Billionaires, Khalfan said, have outsized economic and political influence—they both make up a disproportionate number of world leaders and have sway over the rest as donors, advisers, and private citizens. Additionally, their status affords them a buffer to climate-induced disasters that are ravaging millions around the globe. It’s no wonder then that their sense of urgency and ideas about climate policies showcased at COP27 feel out of touch at best.
The result of hypocrisies and others, like rich nations’ failure to keep a $100 billion pledge to developing countries for climate adaptation and mitigation, is that “inconsistency and greenwashing” is on display this year, said Ioannis Ioannou, a strategy and entrepreneurship researcher at London Business School. When companies are given a larger platform than they deserve at the conference, it’s important to remember how their tenets may contradict the stated purpose of the COPs and drown out crucial marginalized perspectives.
“This is the only forum we have where each country should have an equal voice, and unfortunately, it is becoming a bit of a peacock competition,” Ioannou told The Daily Beast.
It’s clear that COP27 represents the beginning of a tailspin, but where we go from here depends on whether we want to jump out of the plane or try desperately to correct course, experts said. It would take an unprecedented international effort to move away from the COPs, Ioannou said, along the same lines as what would be needed for a “New Bretton Woods,” the post-World War II conference that created the International Monetary Fund and the World Bank.
“Can we come up with institutions that have science at their core, as opposed to science in an advisory role, which seems to be what we have now?” Ioannou said. “Moving beyond the COPs, are there more long-term oriented, science-based, democratic, inclusive institutional structures? Because that's what is needed to match the problem of climate change.”
Others like Khalfan said that reinventing the wheel at such a large scale is not likely to succeed, and that a best-case scenario is that leaders resuscitate a future conference with the ingredients that allowed the Paris Agreement to take shape. As most nations come to the annual meeting to coordinate, having made climate decisions ahead of time, countries that want to lead the conversation could innovate ahead of the curve by decarbonizing their economies; then, after they’ve shown it can be done, leaders can manufacture viral moments and spearhead change by calling out other nations reluctant to follow their lead, Khalfan said.
In 2015, small island developing states banded together and pushed for a goal of limiting global warming to 1.5 degrees Celsius instead of 2. Even though we are going to overshoot this goal, the intention that was agreed upon at COP21 mattered, Khalfan argued.
“One is absolutely catastrophic.

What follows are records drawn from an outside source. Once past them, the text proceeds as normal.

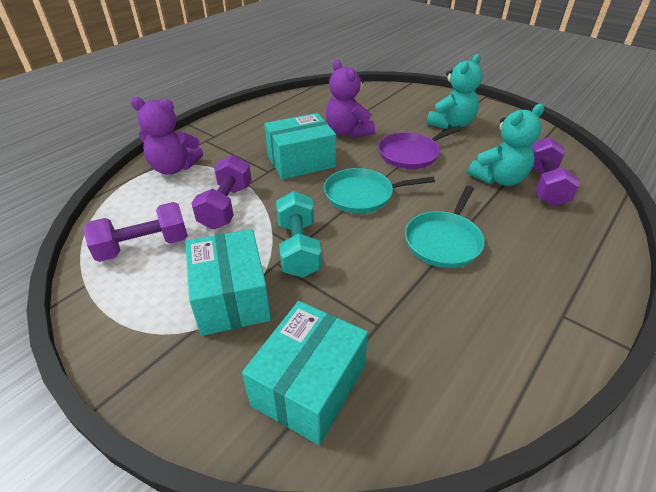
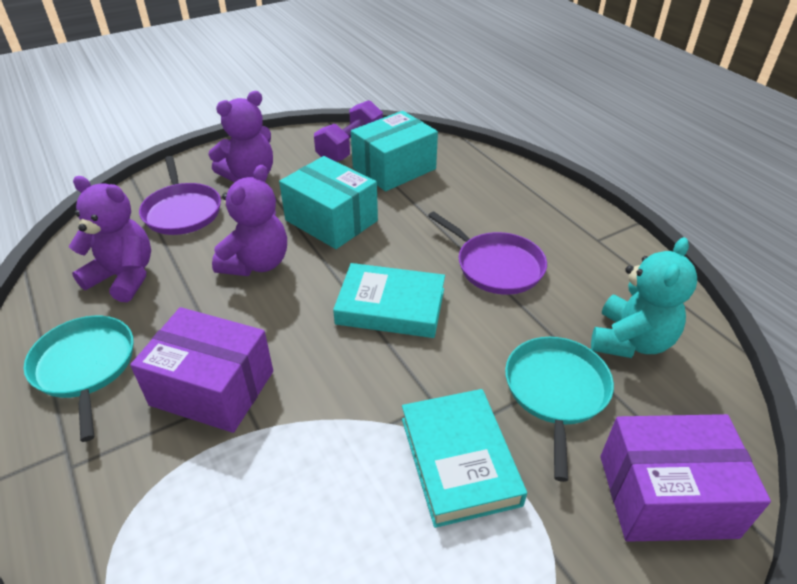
purple box: 0 -> 2
purple dumbbell: 3 -> 1
purple pan: 1 -> 2
purple teddy bear: 2 -> 3
turquoise book: 0 -> 2
turquoise box: 3 -> 2
turquoise dumbbell: 1 -> 0
turquoise teddy bear: 2 -> 1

One is just catastrophic,” he said.
Giving smaller nations and ones hard-hit by the effects of climate change greater bargaining power goes hand in hand with limiting external influences, Maier added.
“There are a few crucial decisions that could completely transform the way that this platform is used,” she said, including rethinking sponsorships and kicking out fossil fuel lobbyists who would prefer to keep to the status quo.
Because if this year is any indication, what the “status quo” means is that leaders at COP27 are fiddling while the world burns.